Mayor of Kumanovo Municipality
- Incumbent
- Assumed office 15 October 2017
- Preceded by: Zoran Damjanovski

Member of the City Council of Kumanovo
- In office April 2009 – October 2012

President of the Council of Kumanovo Municipality
- In office October 2012 – December 2016
- Preceded by: Viktor Cvetkovski
- Succeeded by: Aleksandar Arsikj

Member of the Assembly of the Republic of Macedonia
- In office 28 December 2016 – 1 November 2017

Personal details
- Born: Максим Димитриевски 29 November 1975 (age 50) Kumanovo, SR Macedonia SFR Yugoslavia
- Party: For Our Macedonia (2023–present)
- Other political affiliations: Social Democratic Union (2008–2021)
- Spouse: Nadica Dimitrievska
- Children: 3
- Education: Ss. Cyril and Methodius University in Skopje

= Maksim Dimitrievski =

Mayor of Kumanovo, North Macedonia

Maksim Dimitrievski - Makso (Максим Димитриевски-Максо; born 29 November 1975) is the incumbent mayor of Kumanovo Municipality. Previously he was a member of the City Council, President of the Council of Kumanovo Municipality, and a former member of the Assembly of the Republic of Macedonia.

==Early life and career==
Maksim Dimitrievski was born on 29 November 1975 in Kumanovo. He finished his primary and secondary education in his hometown and graduated from the Faculty of Law of Ss.

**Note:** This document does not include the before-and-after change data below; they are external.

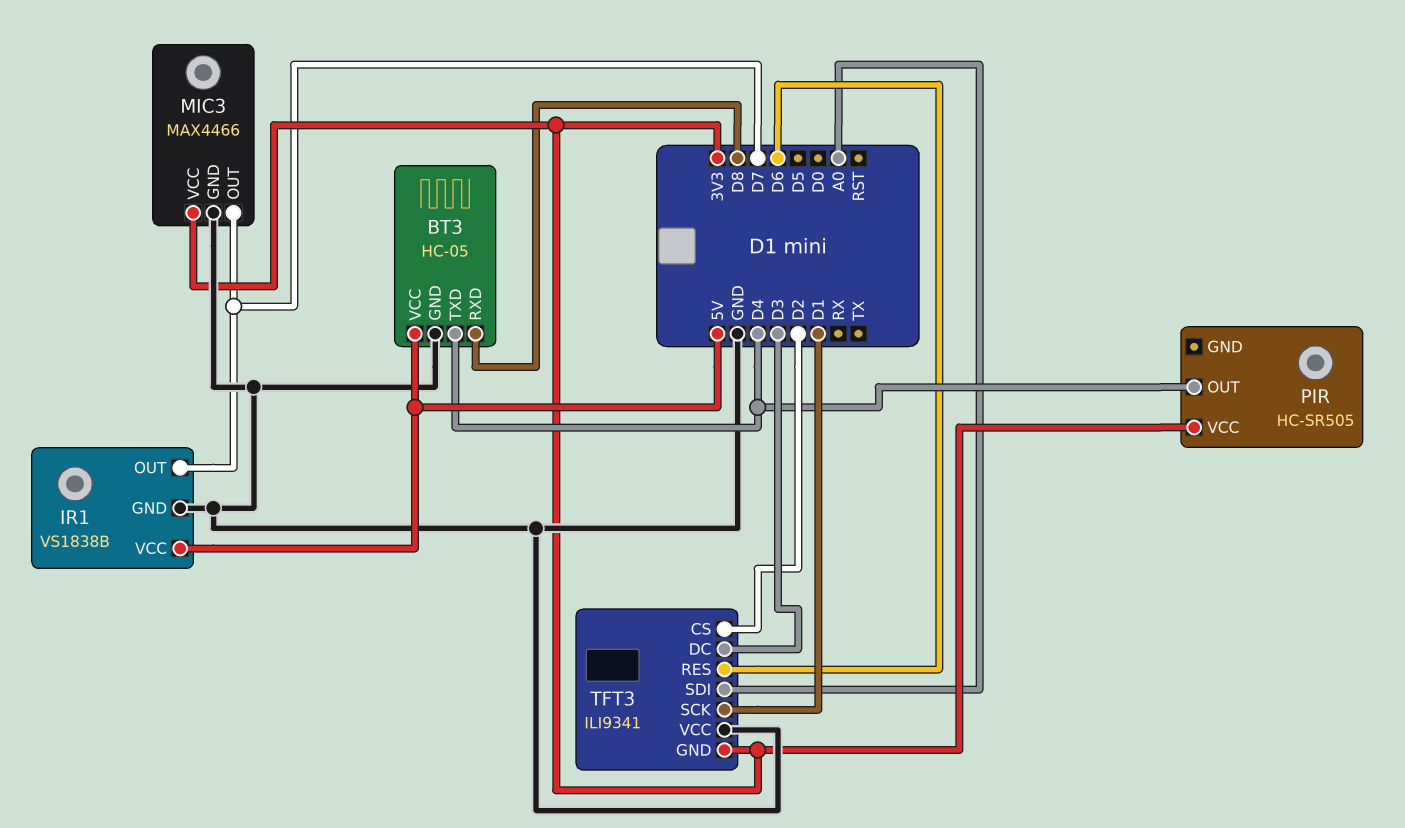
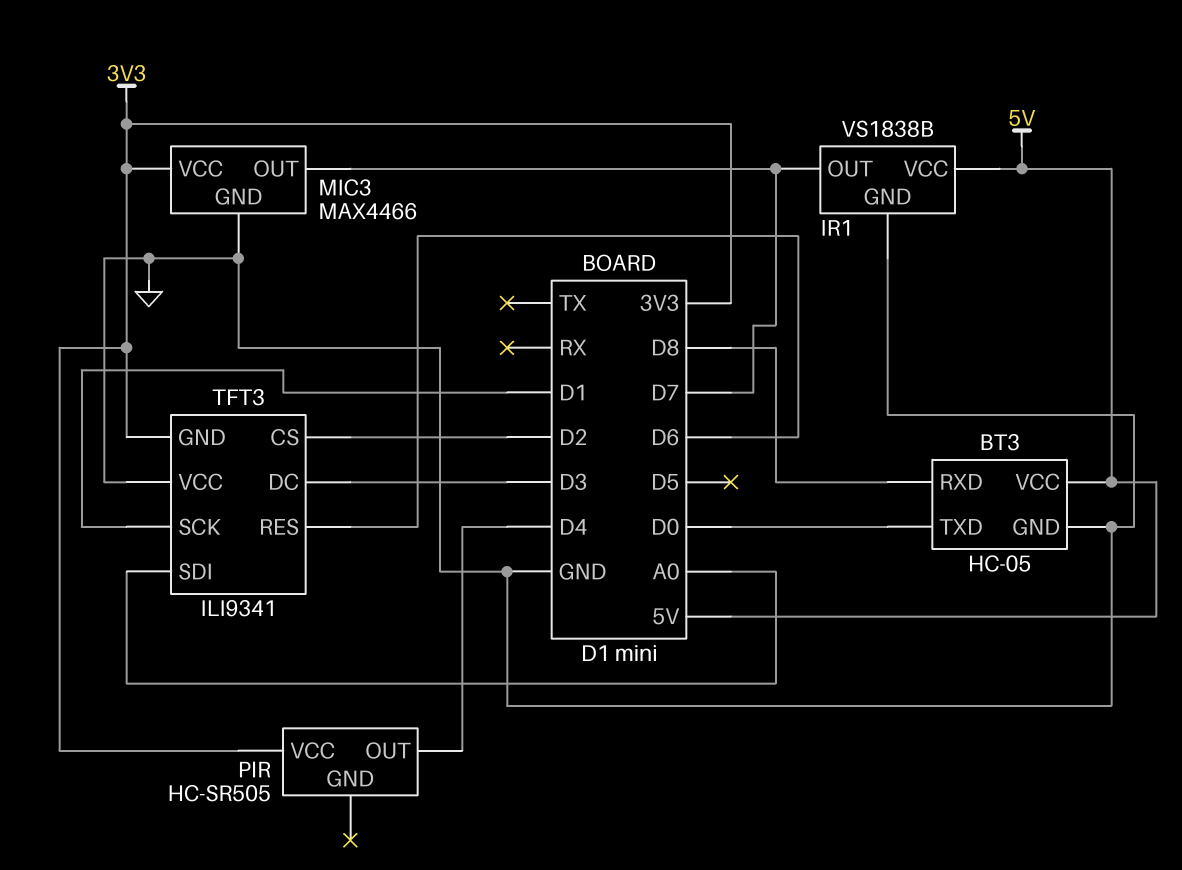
BT3 pin TXD: D4 -> D0

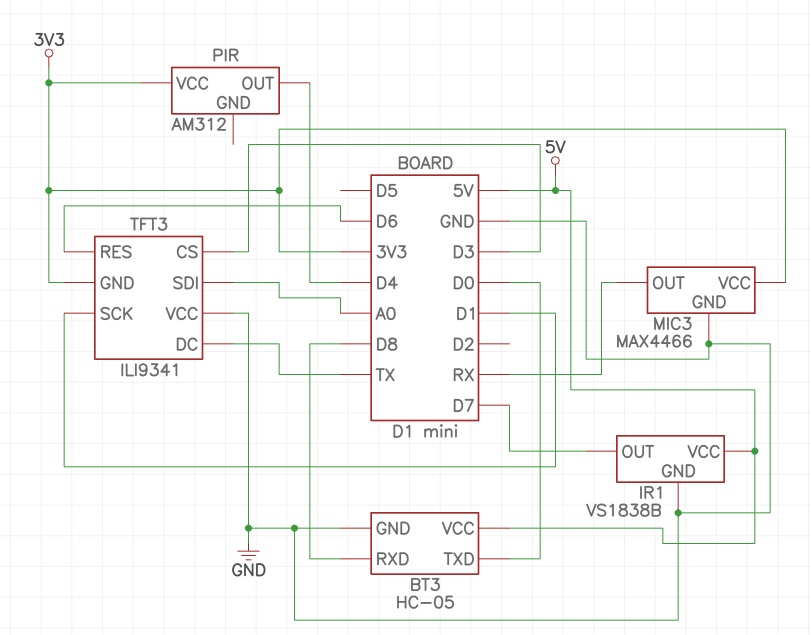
MIC3 pin OUT: D7 -> RX
PIR: HC-SR505 -> AM312
TFT3 pin CS: D2 -> D3
TFT3 pin DC: D3 -> TX

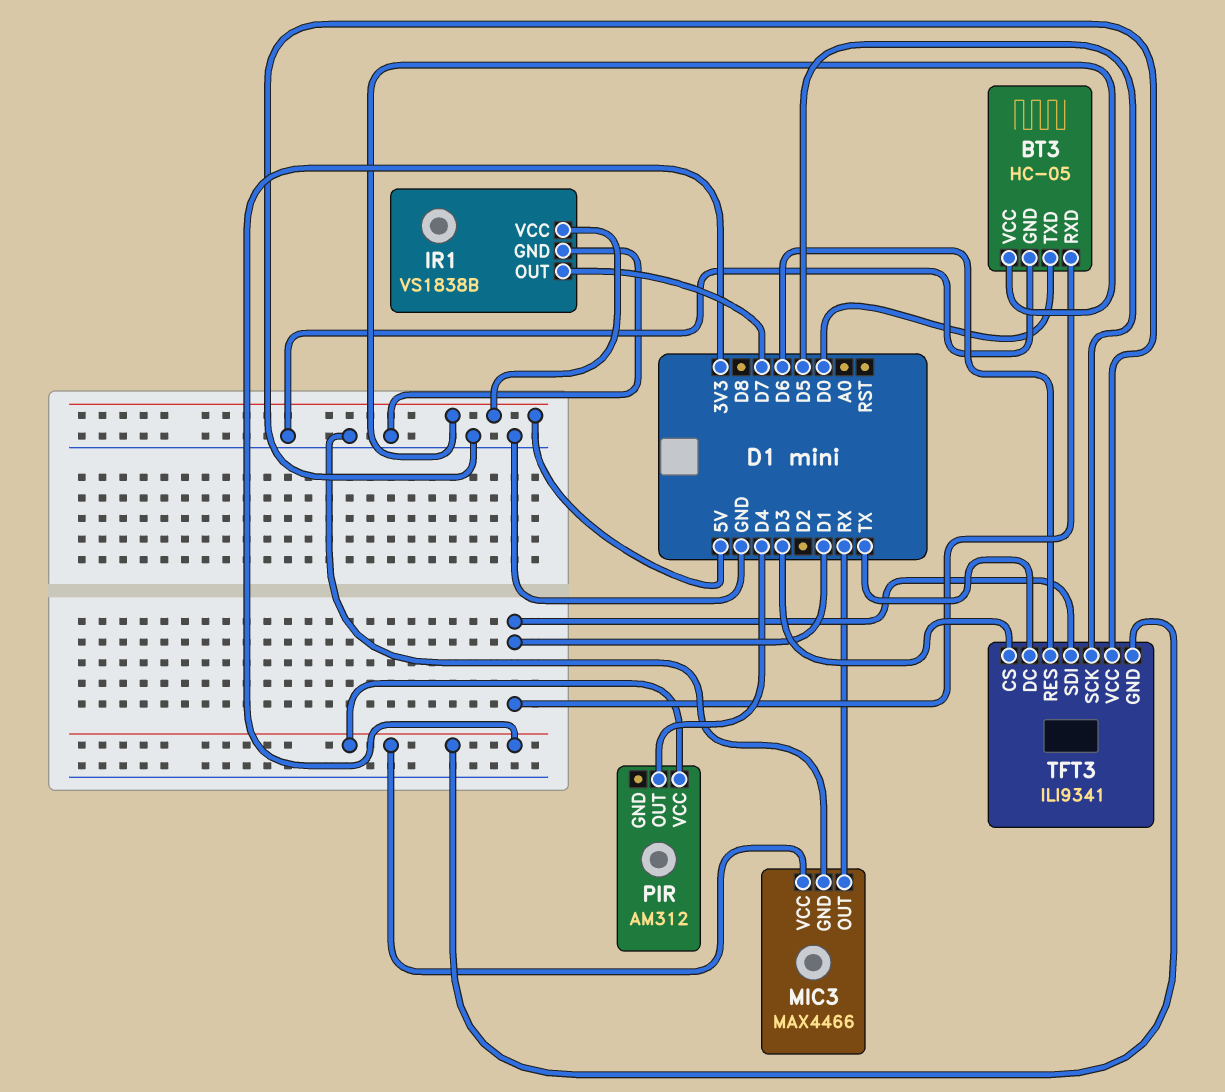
BT3 pin RXD: D8 -> D1
TFT3 pin SCK: D1 -> D5
TFT3 pin SDI: A0 -> D1

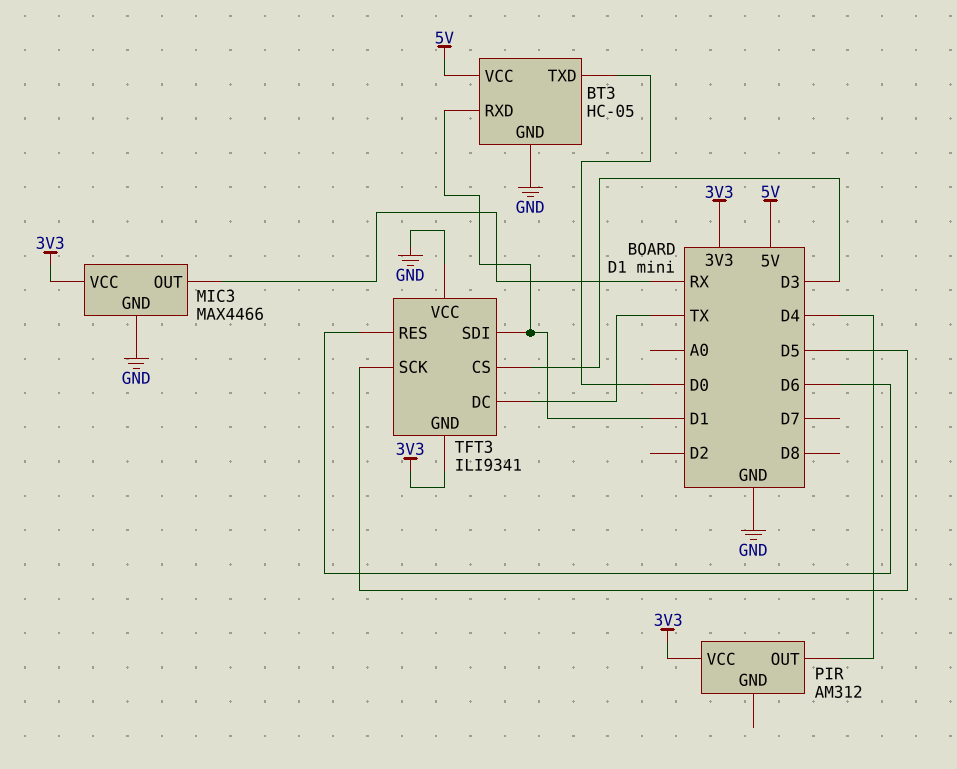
IR1: VS1838B -> none
IR1 pin GND: GND -> none
IR1 pin OUT: D7 -> none
IR1 pin VCC: 5V -> none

Cyril and Methodius University of Skopje.

In 2009, he was a member of the executive committee of the Social Democratic Union of Macedonia, where he began his political career as a young activist.

In 2021, he was re-elected as Mayor of Kumanovo as an independent candidate.

In 2025 local elections, he was re-elected for second time as Mayor of Kumanovo as an candidate for ZNAM.

Dimitrievski has developed business in Bulgaria as a participant in a commercial company.